I think in many ways it is the ultimate question: What is truth? How do we understand truth and what are the ways in which we wrestle with truth? And I believe that Theodor Adorno was right when he said that the condition of truth is to allow suffering to speak. He said that the condition of truth is to allow suffering to speak — that gives it an existential emphasis, you see, so that we’re really talking about truth as a way of life, as opposed to a set of propositions that correspond to a set of things in the world.

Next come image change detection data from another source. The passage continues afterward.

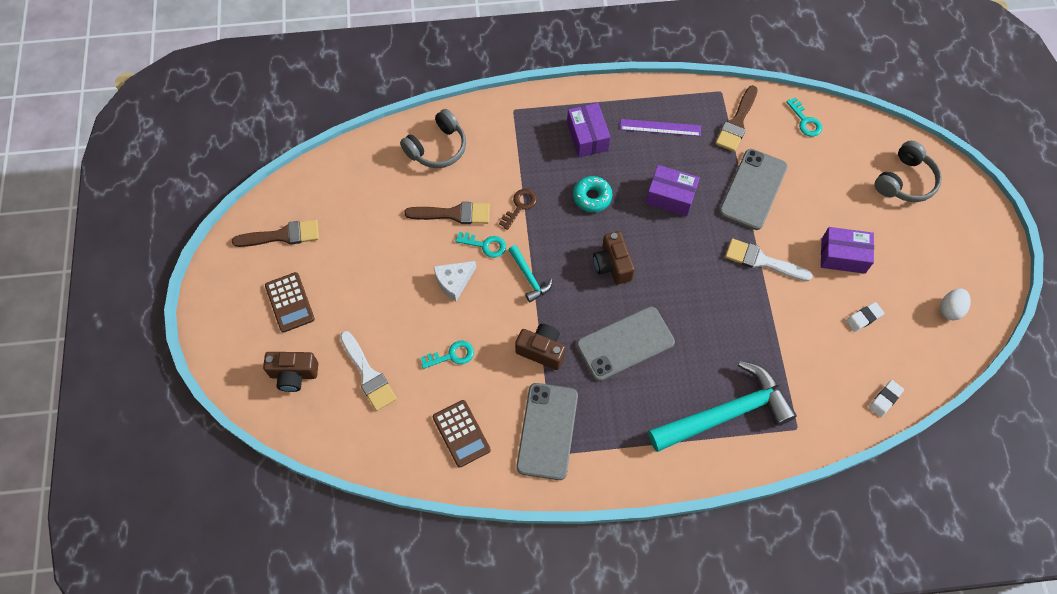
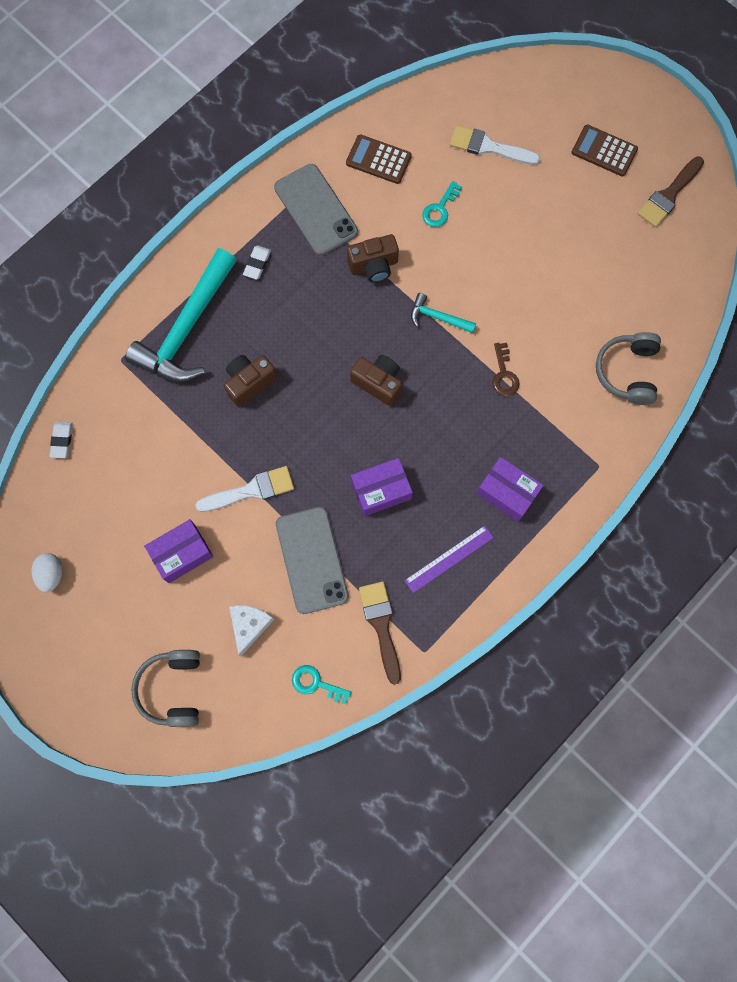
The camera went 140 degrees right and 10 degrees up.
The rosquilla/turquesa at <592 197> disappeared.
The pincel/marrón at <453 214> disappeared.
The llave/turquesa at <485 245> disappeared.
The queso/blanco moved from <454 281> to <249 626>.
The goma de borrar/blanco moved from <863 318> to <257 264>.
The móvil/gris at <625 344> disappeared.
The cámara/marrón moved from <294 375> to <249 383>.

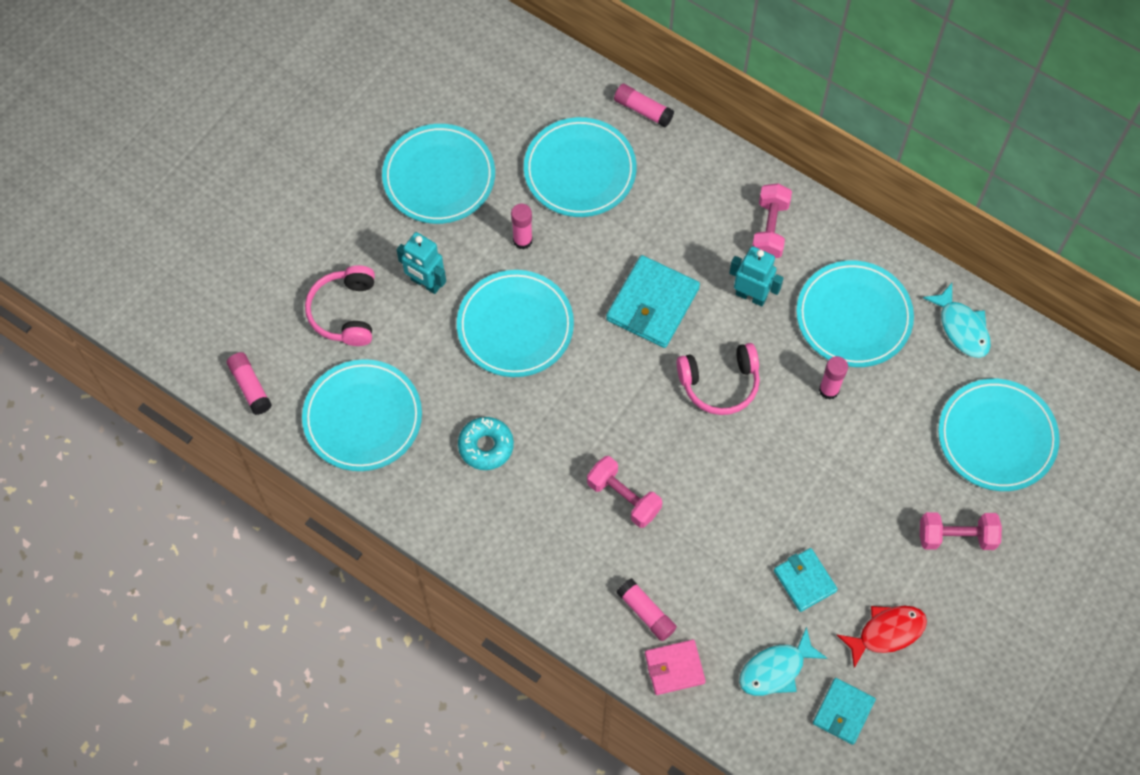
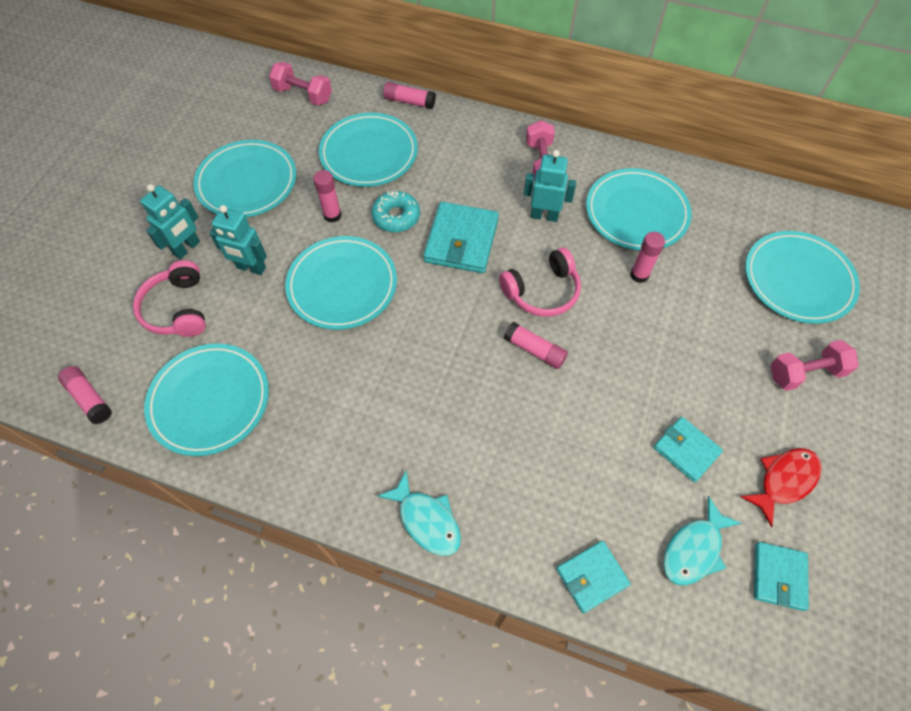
The camera went 15 degrees left and 5 degrees down.
The pez/turquesa moved from <961 327> to <426 520>.
The rosquilla/turquesa moved from <486 446> to <396 216>.
The mancuerna/rosa moved from <623 497> to <303 95>.
The barra de pegamento/rosa moved from <646 612> to <534 350>.
The cartera/rosa at <674 668> became the cartera/turquesa at <592 577>.
The robot/turquesa at <187 248> appeared.

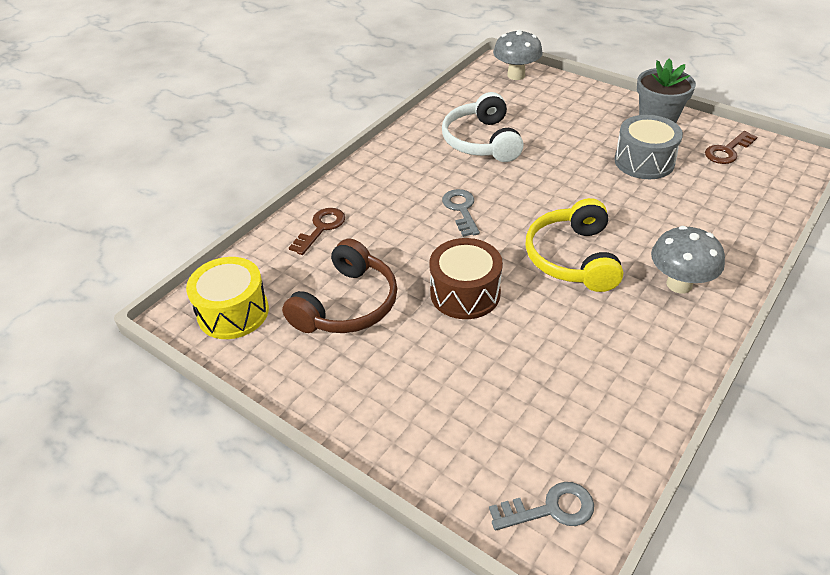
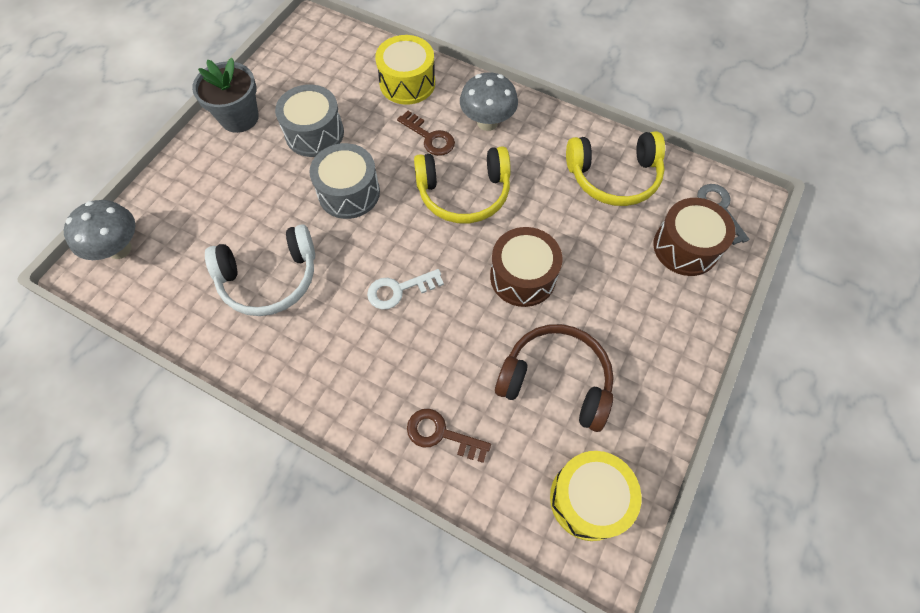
The camera went 100 degrees left and 20 degrees up.
The llave/marrón moved from <727 151> to <430 137>.
The llave/gris at <461 210> became the llave/blanco at <399 290>.
The tambor/amarillo at <407 83> appeared.
The auriculares/amarillo at <614 177> appeared.
The tambor/gris at <349 192> appeared.
The tambor/marrón at <685 247> appeared.

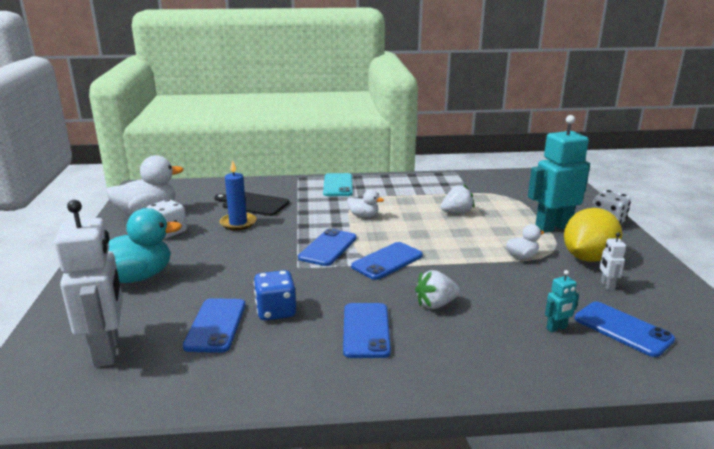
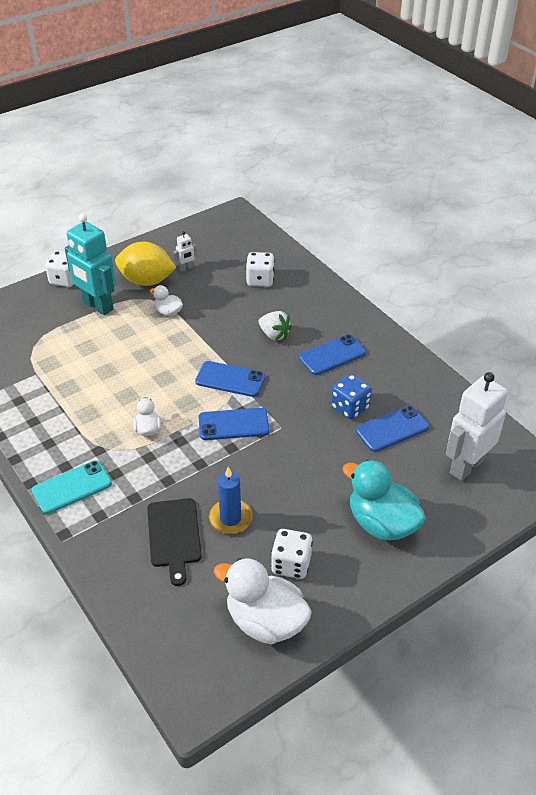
The camera went 120 degrees left and 20 degrees up.
The fresa/blanco at <457 212> disappeared.
The robot/turquesa at <556 328> was replaced by the dado/blanco at <260 280>.
The móvil/azul at <622 329> disappeared.

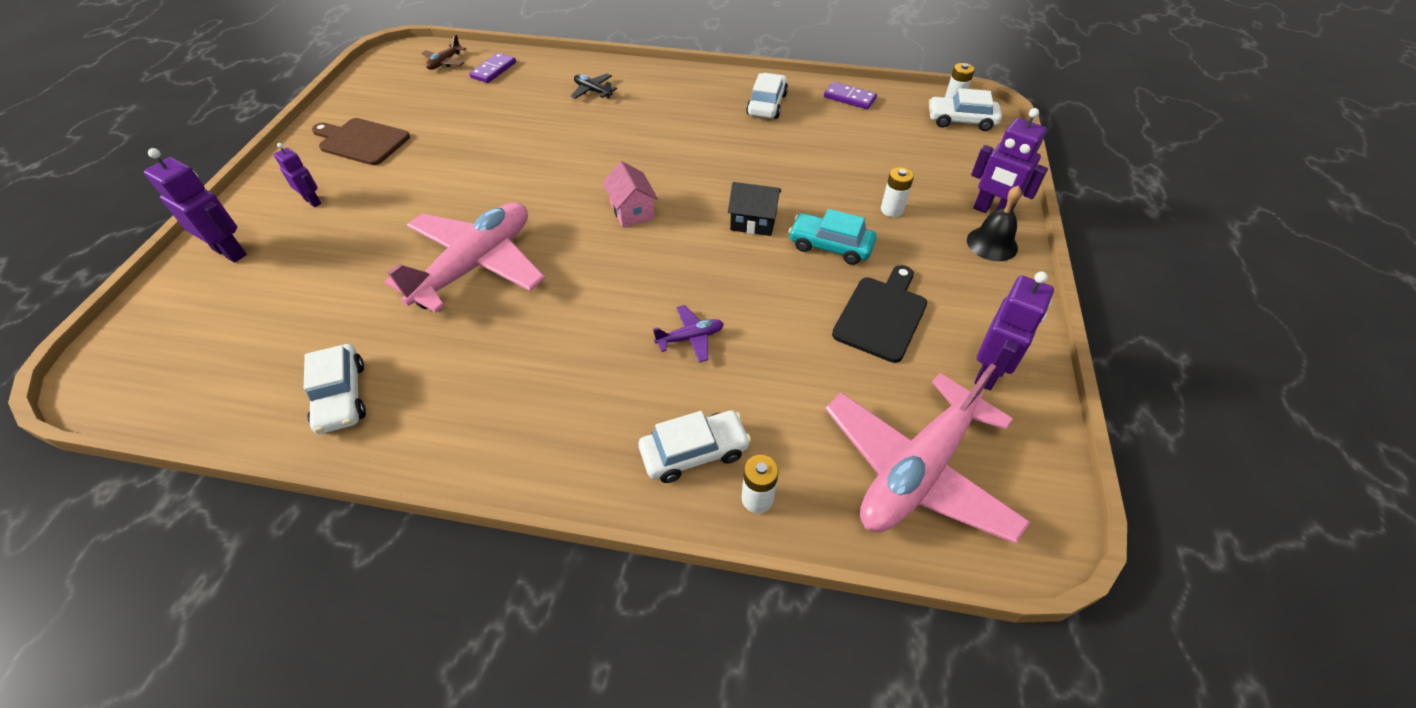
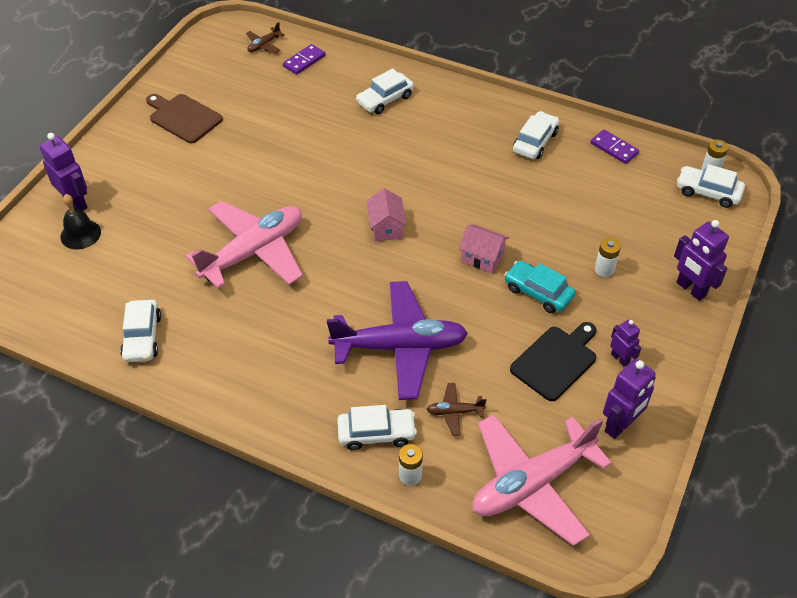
The camera went 15 degrees right and 0 degrees up.
The avión/negro at <593 91> was replaced by the coche/blanco at <385 99>.
The robot/morado moved from <313 201> to <620 358>.
The casa/negro at <753 222> became the casa/rosa at <482 257>.
The campana/negro moved from <992 244> to <80 234>.
The avión/morado at <690 338> changed to 2.45 times the size.
The avión/marrón at <454 412> appeared.

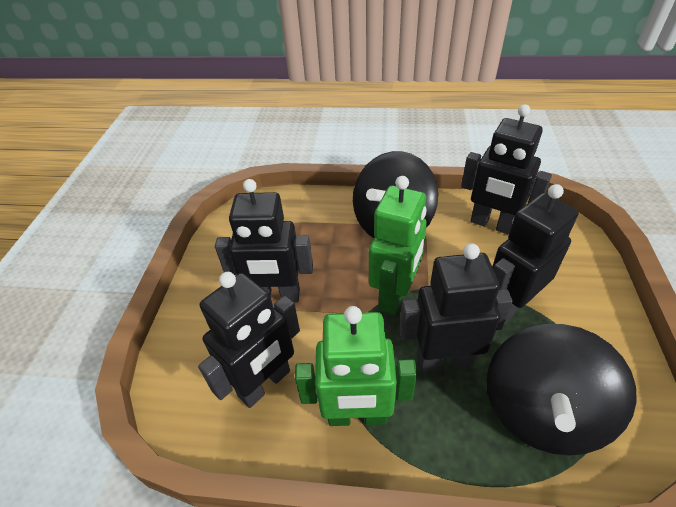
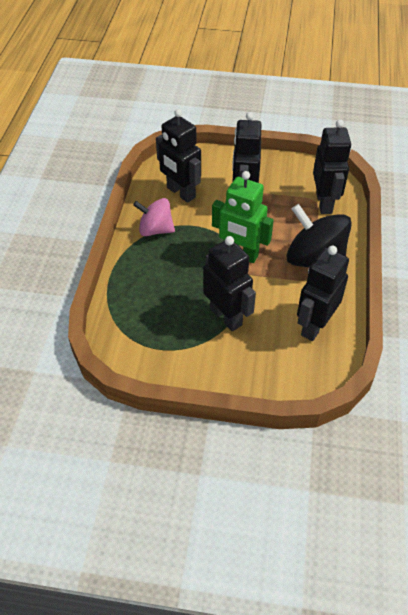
The camera went 90 degrees right and 5 degrees up.
The robot/negro moved from <444 360> to <324 203>.
The robot/verde at <357 416> was replaced by the peonza/rosa at <155 230>.
The peonza/negro at <542 411> disappeared.

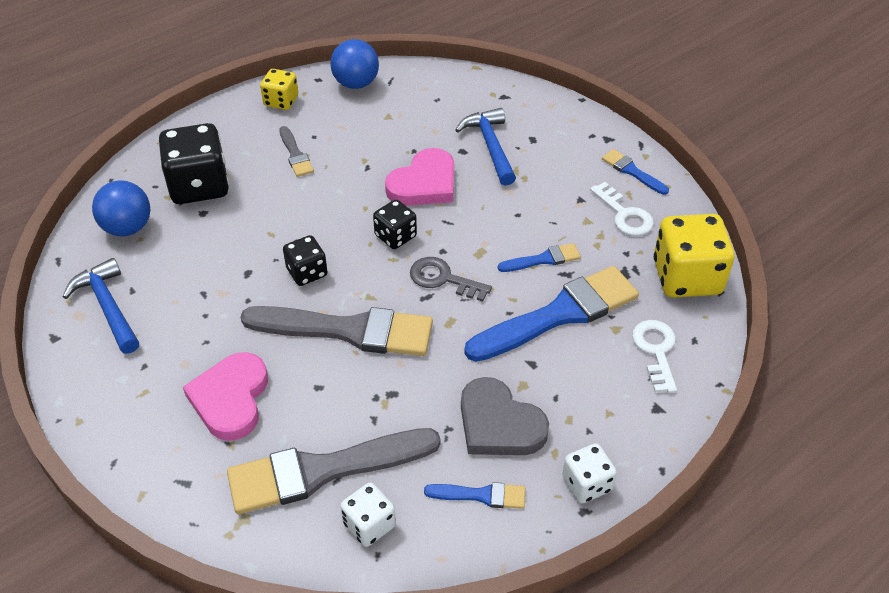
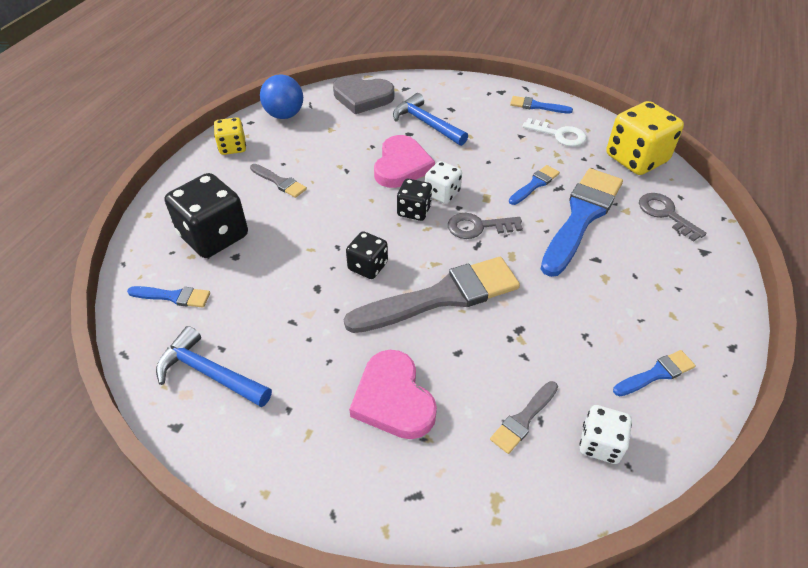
The camera went 30 degrees left and 0 degrees up.
The pelota/azul at <127 228> was replaced by the pincel/azul at <173 296>.
The llave/blanco at <656 351> became the llave/gris at <665 214>.
The corazón/gris moved from <499 424> to <362 97>.
The pincel/gris at <323 470> changed to 0.46 times the size.
The dado/blanco moved from <586 484> to <442 194>.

Well, in many ways I wish people would think of Plato, rather than Bertrand Russell. Bertrand Russell, one of the grand exemplary analytic philosophers, tried to convince us that truth really was about propositions that correspond to objects in the world, whereas Plato always understood truth as tied into a way of life, as a certain mode of existence. And so what he’s trying to get us to enact is paideia, which I think at the end is really at the center of any serious philosophic project. How do you engage in that formation of attention? For Plato, that’s to move from becoming to being, but I would just characterize it as moving from the superficial to the substantial, moving from the frivolous to the serious, and then cultivating a self to wrestle with reality and history and mortality and, most importantly, promoting a maturation of the soul. And for Plato, that had to do, of course, with a turning of the soul, so that you become a certain kind of person. So I’m actually with the classics in general in terms of understanding truth in an existential mode. Therefore, philosophy becomes more a way of life as opposed to simply a mode of discourse.